Ferromagnetically coupled tetranuclear Ni(ii)-2-oxy-aceto- or benzo-phenonate complexes.

Reaction of 2-hydroxy-acetophenone (HL) or 2-hydroxy-benzophenone (HL') with nickel(ii) acetate provides the tetrakis-[(μ(3)-methanolato-κ(3) O:O:O)(methanol-κO)(2-oxyacetophenone-κ(2) O,O')nickel(ii)], [Ni(L)(μ(3)-CH(3)O)(CH(3)OH)](4) (1) or tetrakis-[(μ(3)-methanolato-κ(3) O:O:O)(aqua-κO)(2-oxybenzophenone-κ(2) O,O')nickel(ii)] monohydrate, [Ni(L')(μ(3)-CH(3)O)(H(2)O)](4)·H(2)O (2).

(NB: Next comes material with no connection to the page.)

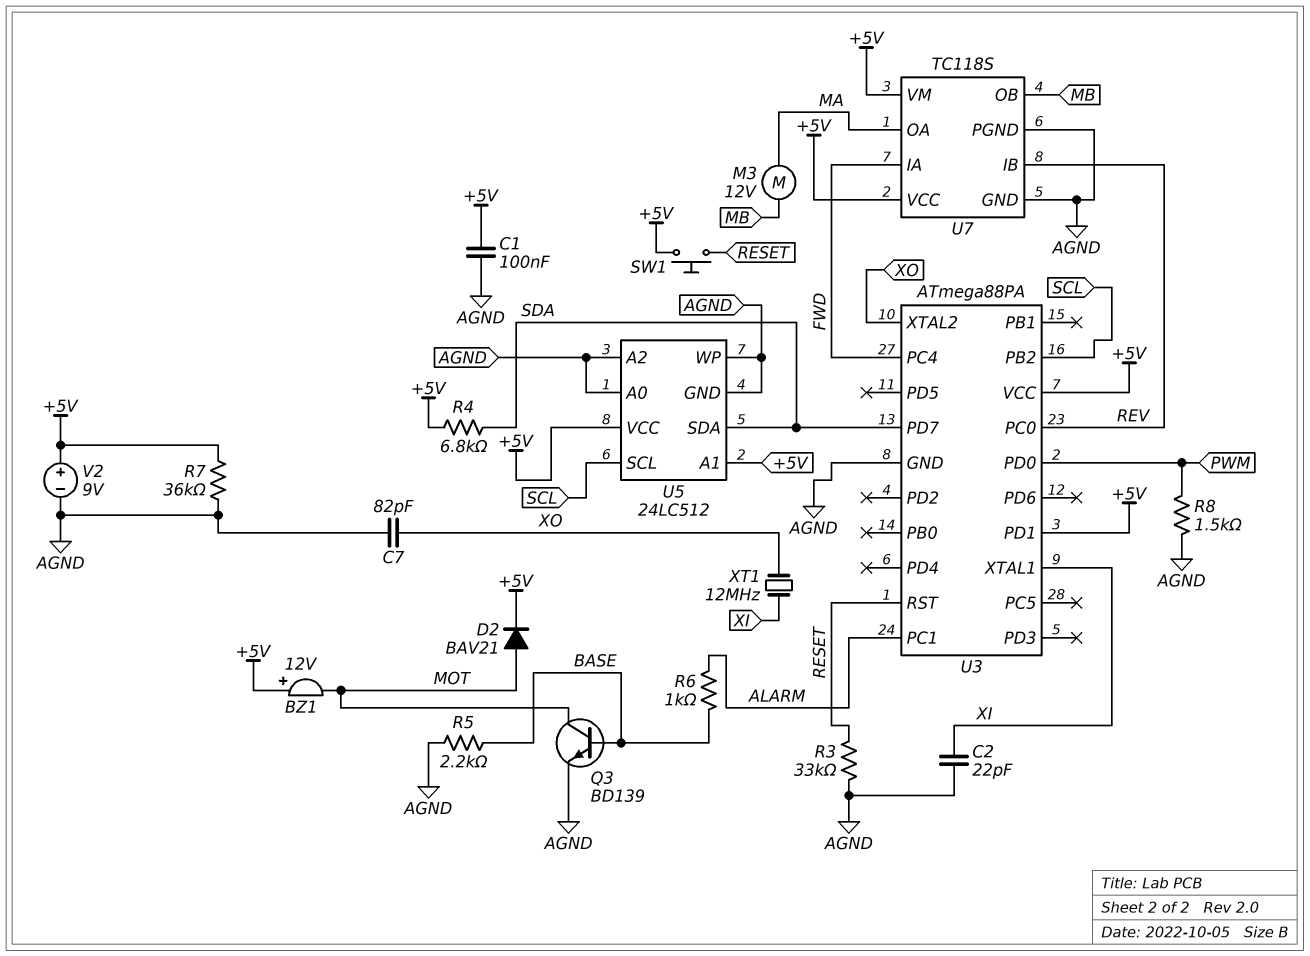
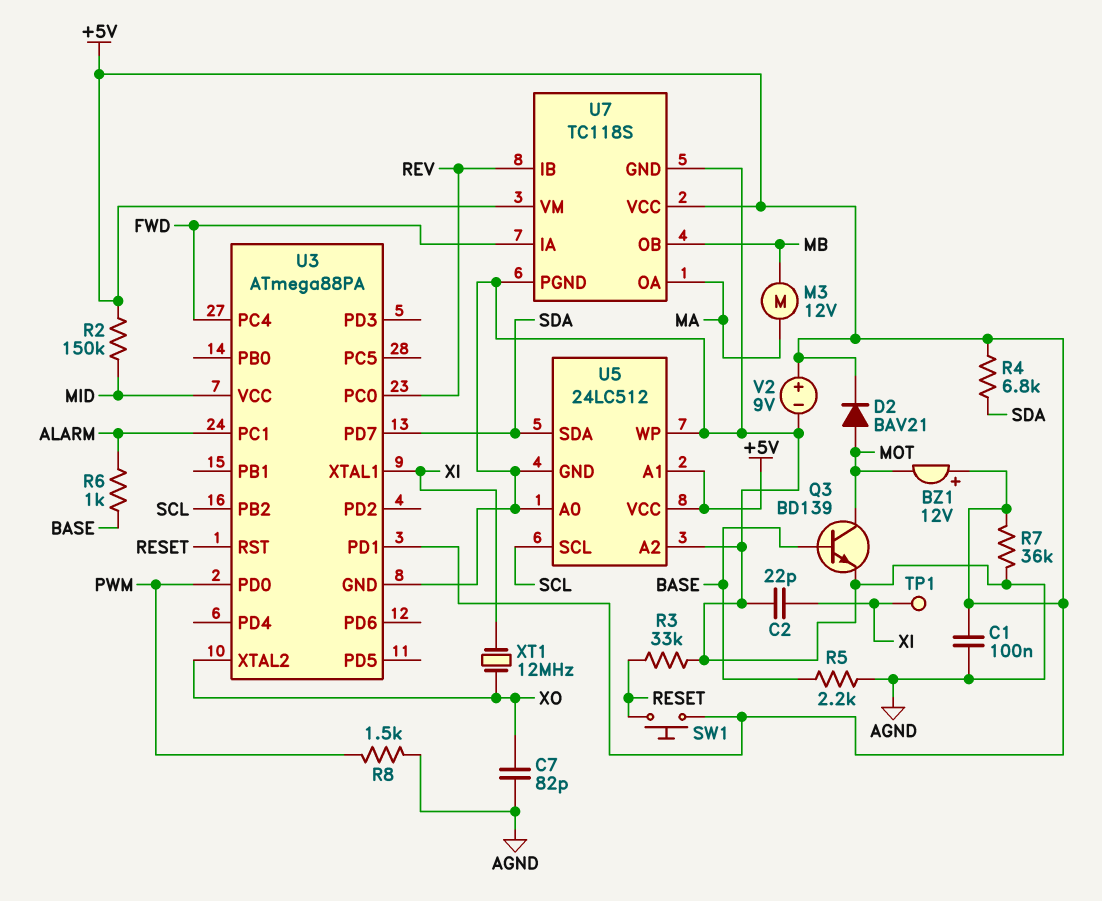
R2: none -> 150k (+5V, MID)
TP1: none -> test point (XI)
U3 pin VCC: +5V -> MID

Molecular structure determination demonstrates each nickel(ii) ion is six-coordinate with a distorted octahedral geometry defined by three oxygen atoms from three methoxide fragments, a methanol (1) or water (2) molecule, and two oxygen atoms from the acetophenonate (L(-)) or benzophenonate (L'(-)) ligand, such that the four nickel atoms and four methoxide groups represent a cubane-type structural topology with each methoxide fragment bridging three of the metal centers. Stabilization of the cubane core occurs via intramolecular O-H⋯O hydrogen bonds. Solid-state magnetic measurements along with computational modeling confirm dominant ferromagnetic interactions for the compounds, attributed to their cubane topology and the Ni-O-Ni angles adopting values lower than 100°. Thermogravimetric analysis (TGA) suggests thermal decomposition of the complexes with successive release of the lattice water, coordinated solvents (MeOH or H(2)O), OCH(3) groups and fragmented ligand species, supported by differential scanning calorimetry (DSC) studies. Cyclic voltammetry reveals a quasi-reversible two electrons charge transfer process in N,N-dimethylformamide.